Wolgast's job is to recruit death-row inmates to be vampire test subjects, so this drama also grounds something that might otherwise be kind of ridiculous.

Finally, in Chapter Five, there's a scene where Richards is playing Free-Cell.  Richards is a stereotypical bad-ass scorched-earth mercenery villain character, straight from central casting.  He's pretty much the same character as the villain in "Avatar."  Later on he murders nuns for no reason except that he is in danger of becoming likable.

But in Chapter Five, he plays Free-Cell, and it's brilliant.  He's sitting in his office with all the security monitors showing him the various nooks and crannies of the top secret vampire research facility, and he's systematically trying to break every single one of the ninety-six thousand hands of Free-Cell, and fuming with rage about some kid who claims to have accomplished the feat.

This is a perfect character moment.  It's such a great observation; it reaches deep into the character's motivation with a single anecdote, but it leaves enough mystery to keep him a little bit inscrutable.  Cronin, despite his various other flaws, must be some kind of a genius for coming up with this; he knew he needed something to keep the character from becoming a cartoon, and he figured out how to do it.  It's a great observation that's clever and feels real.

That little bit of believability anchors a whole lot of the absurdity inherent to the idea of the secret vampire research facility Richards is guarding. As a character development exercise, I'll take Richards and his Free-Cell over Grey's dead father or Lear's dead wife or Wolgast's dead baby any day of the week.


  1. the little vivid details are priceless (in character development). It's not easy to come up with them but you get a eureka feeling when you do.
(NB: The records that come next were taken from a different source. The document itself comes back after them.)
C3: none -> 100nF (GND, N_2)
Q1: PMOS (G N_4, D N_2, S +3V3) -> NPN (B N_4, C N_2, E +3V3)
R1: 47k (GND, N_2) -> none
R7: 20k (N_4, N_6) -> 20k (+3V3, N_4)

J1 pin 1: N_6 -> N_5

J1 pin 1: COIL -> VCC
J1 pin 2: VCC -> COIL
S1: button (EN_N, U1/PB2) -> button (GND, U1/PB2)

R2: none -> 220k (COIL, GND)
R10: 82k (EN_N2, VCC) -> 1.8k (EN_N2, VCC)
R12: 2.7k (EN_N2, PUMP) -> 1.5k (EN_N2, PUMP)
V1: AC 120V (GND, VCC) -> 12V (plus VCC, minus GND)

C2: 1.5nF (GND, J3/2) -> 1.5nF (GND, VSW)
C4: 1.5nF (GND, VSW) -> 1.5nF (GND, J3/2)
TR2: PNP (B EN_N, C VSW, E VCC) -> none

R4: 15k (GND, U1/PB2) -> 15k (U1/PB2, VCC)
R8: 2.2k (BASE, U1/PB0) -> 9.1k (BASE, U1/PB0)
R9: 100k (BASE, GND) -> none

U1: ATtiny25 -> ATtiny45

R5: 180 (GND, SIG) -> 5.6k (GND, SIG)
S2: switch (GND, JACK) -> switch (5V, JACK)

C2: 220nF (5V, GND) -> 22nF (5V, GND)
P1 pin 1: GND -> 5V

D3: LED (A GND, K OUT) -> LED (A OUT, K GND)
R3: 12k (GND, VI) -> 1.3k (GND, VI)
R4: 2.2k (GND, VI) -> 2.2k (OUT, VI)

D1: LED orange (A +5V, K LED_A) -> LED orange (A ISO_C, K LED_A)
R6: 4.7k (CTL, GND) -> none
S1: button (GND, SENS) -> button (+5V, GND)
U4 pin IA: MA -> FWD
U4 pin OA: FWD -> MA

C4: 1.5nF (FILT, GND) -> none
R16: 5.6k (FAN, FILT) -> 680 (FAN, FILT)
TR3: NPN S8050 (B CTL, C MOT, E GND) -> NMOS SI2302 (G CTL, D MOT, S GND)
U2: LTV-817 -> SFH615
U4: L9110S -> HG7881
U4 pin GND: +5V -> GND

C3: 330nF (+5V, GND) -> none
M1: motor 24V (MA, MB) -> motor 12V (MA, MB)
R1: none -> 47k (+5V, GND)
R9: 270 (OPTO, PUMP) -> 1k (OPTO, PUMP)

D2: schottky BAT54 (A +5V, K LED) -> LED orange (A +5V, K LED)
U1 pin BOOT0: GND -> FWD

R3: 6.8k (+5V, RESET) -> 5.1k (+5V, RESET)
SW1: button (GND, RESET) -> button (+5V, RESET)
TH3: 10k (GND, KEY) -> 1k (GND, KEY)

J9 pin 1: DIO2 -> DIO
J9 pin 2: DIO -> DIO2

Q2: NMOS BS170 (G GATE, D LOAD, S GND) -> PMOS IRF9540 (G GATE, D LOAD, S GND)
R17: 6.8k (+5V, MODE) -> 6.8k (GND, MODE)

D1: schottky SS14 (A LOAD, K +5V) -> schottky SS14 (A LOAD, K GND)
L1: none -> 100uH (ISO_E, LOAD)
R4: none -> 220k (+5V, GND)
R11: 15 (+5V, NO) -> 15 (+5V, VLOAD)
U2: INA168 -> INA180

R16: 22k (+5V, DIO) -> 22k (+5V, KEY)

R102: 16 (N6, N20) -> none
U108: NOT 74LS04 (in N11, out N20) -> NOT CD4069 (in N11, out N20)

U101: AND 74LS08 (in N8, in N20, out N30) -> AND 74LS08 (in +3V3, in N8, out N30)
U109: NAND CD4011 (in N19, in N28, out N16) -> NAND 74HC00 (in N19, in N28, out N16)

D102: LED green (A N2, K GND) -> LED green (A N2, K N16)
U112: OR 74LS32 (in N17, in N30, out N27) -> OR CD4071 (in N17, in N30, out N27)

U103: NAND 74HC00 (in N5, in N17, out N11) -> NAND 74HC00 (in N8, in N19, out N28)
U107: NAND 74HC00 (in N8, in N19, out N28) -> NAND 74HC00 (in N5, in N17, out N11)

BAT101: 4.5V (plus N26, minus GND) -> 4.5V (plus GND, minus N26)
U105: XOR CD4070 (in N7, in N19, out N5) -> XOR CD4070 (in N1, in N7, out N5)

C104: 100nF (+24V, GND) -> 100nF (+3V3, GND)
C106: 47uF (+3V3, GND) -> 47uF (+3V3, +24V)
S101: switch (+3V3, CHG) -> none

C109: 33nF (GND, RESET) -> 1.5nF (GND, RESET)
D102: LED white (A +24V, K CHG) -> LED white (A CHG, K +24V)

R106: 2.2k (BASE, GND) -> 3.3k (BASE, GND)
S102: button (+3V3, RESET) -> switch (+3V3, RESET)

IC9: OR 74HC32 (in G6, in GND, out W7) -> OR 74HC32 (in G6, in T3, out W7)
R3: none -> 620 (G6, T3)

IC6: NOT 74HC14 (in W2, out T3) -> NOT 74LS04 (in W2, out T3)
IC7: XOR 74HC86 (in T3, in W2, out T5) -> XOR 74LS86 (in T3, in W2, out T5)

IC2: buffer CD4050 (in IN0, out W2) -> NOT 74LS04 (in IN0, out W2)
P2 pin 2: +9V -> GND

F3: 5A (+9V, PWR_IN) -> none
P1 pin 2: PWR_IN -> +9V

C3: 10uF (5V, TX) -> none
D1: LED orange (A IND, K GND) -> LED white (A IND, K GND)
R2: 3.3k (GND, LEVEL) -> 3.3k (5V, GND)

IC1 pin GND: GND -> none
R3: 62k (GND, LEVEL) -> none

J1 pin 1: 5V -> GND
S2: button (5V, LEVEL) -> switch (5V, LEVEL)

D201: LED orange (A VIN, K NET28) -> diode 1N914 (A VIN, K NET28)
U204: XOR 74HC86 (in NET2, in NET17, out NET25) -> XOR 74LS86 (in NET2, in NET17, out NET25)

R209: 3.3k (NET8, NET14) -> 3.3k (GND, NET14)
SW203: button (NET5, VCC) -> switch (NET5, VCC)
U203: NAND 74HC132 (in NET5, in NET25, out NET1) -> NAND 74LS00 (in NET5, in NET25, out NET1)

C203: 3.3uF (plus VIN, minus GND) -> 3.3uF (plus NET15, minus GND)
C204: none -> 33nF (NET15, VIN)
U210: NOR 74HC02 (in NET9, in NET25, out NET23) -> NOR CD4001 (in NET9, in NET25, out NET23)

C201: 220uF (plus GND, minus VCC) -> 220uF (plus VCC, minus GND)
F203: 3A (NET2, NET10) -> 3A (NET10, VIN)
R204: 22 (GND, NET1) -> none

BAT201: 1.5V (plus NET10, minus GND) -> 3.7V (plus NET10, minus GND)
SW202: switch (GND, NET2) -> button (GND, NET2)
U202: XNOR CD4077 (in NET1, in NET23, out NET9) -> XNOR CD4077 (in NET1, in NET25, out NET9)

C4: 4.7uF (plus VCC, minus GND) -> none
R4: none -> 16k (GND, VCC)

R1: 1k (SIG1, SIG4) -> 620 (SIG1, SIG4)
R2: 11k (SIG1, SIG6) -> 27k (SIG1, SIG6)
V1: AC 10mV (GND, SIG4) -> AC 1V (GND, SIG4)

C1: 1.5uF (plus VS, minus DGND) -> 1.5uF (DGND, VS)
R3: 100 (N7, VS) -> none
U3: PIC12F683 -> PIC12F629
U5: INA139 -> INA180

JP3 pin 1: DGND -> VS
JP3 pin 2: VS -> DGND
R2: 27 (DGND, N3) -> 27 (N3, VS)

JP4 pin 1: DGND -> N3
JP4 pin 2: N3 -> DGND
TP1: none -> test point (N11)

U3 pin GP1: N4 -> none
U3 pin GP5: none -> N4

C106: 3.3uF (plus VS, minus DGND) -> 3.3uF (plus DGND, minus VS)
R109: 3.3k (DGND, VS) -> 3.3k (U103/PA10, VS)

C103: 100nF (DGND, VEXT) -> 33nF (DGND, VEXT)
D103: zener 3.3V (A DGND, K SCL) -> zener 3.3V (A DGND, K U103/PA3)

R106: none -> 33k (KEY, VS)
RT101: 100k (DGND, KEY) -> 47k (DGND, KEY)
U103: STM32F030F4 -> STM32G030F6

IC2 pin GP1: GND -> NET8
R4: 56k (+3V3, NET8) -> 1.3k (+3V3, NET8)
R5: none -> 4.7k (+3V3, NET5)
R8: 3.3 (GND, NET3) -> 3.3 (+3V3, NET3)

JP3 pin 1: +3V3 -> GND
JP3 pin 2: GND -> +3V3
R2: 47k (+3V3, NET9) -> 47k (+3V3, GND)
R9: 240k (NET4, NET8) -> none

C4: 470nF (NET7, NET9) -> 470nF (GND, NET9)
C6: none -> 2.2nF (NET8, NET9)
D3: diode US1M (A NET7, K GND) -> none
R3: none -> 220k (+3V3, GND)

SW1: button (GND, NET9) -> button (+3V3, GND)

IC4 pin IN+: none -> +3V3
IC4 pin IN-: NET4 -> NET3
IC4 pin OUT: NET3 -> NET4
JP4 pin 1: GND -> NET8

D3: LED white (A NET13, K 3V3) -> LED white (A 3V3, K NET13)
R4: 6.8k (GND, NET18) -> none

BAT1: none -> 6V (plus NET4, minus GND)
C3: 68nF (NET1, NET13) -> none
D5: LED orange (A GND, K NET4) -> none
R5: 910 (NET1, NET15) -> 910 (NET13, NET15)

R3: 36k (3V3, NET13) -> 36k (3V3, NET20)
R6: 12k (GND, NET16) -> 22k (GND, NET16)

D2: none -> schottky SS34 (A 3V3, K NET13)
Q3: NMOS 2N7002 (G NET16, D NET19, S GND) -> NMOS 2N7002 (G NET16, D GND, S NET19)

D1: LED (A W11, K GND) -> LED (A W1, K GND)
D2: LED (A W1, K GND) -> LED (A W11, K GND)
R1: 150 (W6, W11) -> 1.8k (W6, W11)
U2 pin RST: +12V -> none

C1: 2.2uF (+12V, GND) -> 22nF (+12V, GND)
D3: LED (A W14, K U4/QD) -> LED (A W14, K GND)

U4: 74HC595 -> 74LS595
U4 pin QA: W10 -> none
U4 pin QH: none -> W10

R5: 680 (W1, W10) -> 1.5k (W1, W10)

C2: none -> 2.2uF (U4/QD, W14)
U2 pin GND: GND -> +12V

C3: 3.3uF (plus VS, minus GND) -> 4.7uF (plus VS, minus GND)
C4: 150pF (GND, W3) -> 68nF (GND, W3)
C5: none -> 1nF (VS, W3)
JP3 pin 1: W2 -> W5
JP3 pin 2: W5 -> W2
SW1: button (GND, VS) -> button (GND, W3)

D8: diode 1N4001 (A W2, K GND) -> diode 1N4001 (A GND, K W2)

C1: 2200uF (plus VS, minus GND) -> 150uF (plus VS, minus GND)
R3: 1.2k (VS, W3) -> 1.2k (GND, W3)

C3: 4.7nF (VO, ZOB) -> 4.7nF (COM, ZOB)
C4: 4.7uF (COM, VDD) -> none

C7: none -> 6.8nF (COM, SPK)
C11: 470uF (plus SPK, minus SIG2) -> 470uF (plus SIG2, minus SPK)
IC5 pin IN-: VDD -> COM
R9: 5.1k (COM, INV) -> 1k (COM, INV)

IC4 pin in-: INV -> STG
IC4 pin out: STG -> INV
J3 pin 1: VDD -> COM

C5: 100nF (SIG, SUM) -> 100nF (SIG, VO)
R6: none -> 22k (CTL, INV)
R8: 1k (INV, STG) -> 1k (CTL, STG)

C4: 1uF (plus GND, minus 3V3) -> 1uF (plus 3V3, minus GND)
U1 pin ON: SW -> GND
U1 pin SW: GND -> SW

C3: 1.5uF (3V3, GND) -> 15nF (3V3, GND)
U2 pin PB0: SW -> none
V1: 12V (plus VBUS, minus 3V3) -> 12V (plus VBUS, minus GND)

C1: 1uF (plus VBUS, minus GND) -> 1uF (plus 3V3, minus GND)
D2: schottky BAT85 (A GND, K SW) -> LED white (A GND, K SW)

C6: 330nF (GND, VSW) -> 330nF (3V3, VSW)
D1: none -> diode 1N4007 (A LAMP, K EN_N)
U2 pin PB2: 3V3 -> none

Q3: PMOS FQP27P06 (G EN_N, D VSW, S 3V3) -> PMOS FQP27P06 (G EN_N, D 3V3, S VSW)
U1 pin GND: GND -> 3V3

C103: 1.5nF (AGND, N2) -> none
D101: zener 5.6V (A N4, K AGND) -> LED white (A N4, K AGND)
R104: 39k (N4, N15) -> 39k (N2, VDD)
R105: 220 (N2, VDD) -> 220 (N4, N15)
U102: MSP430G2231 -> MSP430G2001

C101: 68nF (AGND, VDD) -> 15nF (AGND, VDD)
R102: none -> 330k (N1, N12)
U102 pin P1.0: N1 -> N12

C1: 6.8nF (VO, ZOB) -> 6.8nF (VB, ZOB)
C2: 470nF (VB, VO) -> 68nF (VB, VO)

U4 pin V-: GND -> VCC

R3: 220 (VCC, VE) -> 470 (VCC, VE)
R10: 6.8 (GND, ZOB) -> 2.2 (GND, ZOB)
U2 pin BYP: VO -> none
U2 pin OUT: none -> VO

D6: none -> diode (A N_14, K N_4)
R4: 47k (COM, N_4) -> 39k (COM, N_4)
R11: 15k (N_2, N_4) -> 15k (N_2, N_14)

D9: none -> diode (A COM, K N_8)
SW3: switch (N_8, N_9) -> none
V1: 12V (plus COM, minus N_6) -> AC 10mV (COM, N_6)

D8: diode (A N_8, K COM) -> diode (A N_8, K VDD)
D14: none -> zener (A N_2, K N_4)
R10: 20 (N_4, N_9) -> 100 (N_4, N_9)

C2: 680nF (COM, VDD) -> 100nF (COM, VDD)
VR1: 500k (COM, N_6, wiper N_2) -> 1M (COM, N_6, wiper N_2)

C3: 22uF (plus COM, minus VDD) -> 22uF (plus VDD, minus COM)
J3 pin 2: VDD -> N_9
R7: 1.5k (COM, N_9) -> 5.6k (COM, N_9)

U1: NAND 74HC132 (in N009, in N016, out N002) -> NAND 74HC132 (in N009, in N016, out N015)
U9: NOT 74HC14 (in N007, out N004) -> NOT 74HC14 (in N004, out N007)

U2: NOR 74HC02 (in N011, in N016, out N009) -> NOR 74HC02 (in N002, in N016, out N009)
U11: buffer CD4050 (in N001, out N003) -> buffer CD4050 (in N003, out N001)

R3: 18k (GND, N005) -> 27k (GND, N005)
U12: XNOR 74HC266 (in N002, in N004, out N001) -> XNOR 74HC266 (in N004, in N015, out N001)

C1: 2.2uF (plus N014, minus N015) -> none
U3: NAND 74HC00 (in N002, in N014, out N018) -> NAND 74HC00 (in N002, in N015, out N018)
  2. I have a higher opinion of this novel than you do, though I agree it has its flaws. I'm mystified as to why you think there was no reason for Richards' murder of the nuns. They have met Amy and her mother, after all, and if they remain alive, her status as a "girl from nowhere" is jeopardized. Death row inmates may disappear without question, it's true, but nuns asking questions about why the government is seeking a little girl represents just the kind of "loose end" Richards would cauterize (as opposed to "tying up").

  3. It's been a couple of months now since I read it, but, as I recall, the girl's name and photo were already in circulation and there was a multi-state manhunt for Wolgast in progress. And, even if that weren't the case, killing a convent full of nuns isn't an effective way to keep something quiet. It would be kind of a major international news story.